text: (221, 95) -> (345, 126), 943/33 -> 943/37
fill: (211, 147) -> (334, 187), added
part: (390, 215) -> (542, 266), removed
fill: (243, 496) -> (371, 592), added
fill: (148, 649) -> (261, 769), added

★ ★ ★ ★ ★ ★ ★

# WHAT TO DO
The line with "fill: (211, 147) -> (334, 187), added" and all the lines after it in the records above are to be output exactly, with nothing added.

# RESULT
fill: (211, 147) -> (334, 187), added
part: (390, 215) -> (542, 266), removed
fill: (243, 496) -> (371, 592), added
fill: (148, 649) -> (261, 769), added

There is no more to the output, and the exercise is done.